A thief broke into the university library safe, stealing between $500 and $600, according to Henry Stewart, the dean of university libraries.
A library employee, who had checked the safe before leaving Saturday, March 29, found the safe empty the next day.
According to Stewart, the university police were called to the scene immediately.
“No window was broken,” Stewart said. “We don’t know how the individual or individuals got in.”
“There was no sign of forced entry,” John McCall, university police chief said. The crime is still under investigation.
The money stolen was all cash, mostly coins, Stewart said. However, the thief did not take a $17.50 check made to the university. All laptops and computers are accounted for.
The library deposits its money on Mondays and Thursdays, so the amount stolen came from the previous Friday and Saturday, Stewart said. The money includes students’ fine payments for overdue items; however, the vast majority is change funds.

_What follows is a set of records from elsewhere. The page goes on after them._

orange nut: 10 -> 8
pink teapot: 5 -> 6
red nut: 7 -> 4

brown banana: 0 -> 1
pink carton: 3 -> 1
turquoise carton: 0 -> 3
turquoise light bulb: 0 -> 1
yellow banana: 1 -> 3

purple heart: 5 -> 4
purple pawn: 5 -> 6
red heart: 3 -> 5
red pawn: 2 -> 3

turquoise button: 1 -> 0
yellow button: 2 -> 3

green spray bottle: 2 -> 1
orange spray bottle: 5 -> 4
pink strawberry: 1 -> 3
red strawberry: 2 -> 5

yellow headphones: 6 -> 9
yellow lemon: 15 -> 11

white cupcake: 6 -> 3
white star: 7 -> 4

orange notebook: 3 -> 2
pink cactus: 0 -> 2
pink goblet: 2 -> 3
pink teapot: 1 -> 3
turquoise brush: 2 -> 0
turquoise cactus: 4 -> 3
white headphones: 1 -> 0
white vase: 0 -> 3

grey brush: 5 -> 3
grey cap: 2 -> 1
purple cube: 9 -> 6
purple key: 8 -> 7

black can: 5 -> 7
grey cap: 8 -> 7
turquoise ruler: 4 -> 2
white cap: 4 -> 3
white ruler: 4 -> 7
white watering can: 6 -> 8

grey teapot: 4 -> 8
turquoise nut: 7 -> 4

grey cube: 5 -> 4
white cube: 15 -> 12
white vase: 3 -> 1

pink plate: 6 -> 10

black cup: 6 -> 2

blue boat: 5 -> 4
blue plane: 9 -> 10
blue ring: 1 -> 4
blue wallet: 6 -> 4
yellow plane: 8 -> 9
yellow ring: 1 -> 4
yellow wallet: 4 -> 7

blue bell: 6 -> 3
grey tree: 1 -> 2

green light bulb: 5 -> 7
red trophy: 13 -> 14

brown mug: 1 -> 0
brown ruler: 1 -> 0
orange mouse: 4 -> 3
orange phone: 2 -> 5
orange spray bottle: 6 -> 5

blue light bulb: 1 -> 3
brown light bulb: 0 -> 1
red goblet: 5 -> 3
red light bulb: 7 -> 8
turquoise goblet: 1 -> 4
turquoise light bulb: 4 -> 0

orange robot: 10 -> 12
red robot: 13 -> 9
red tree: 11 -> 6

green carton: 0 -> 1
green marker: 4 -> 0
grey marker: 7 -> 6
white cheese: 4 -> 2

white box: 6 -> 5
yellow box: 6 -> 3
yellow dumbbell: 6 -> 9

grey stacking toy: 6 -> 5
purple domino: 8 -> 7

“We never had a significant amount of money,” Stewart said. “We only take in from $7,000 to $8,000 per year. Someone went into an awful lot of effort to break into [the safe]. It is in a staff-only area in a back storage room. You have to know where it’s at to get to it.”
McCall reaches the same conclusion. “The thief must have had knowledge of the safe and the combination,” he said.
According to Stewart, the employee who discovered the theft came into the library through a back door. He had not unlocked the front door.
There are two sets of stairs and an elevator leading from the first floor of Wallace Hall to the library. However, a key is required to use the elevator as well as to go through the stairs.
Everyone who is a full-time employee has the key, together with maintenance employees and university police, Stewart said. One staff member at the library had her purse stolen with her keys in it around two weeks before the theft.
There is no camera on the second and third floors of the building.
McCall said the police department has not had any valuable lead to the case. Officials are going to look at the video from the camera on the first floor of Wallace Hall, leading to the library.
“[The videos] are not something we have access to,” McCall said. “The people in the journalism department have to give us the videos. I’m sure it’s coming, it’s just slow right now.”
McCall said they are trying to find out who was in the building and had knowledge of the safe during the crime’s time frame.
Stewart said the library will accept TrojanOne cards and will set up the equipment for accepting credit cards. He also plans to install cameras in the second and third floor of Wallace Hall.
“Our plan is not to get cash anymore,” Stewart said. “It’s really unusual, most libraries never have much money in cash. Most people never think about robbing a library.
“I’ve been here 17-plus years, and the safe was here before me. It had never been broken into. The library has not had computers, printers or something like that stolen. Most people think libraries are good places, safe places.”
According to Stewart, during the weeks leading to finals every semester, there is at least one theft. Students often report their textbooks or laptops missing in the library.
“This reflects the reality that crime does happen on campus and at places we don’t suspect,” said Brian Webb, Troy library employee. “People should be more cautious of their belongings.”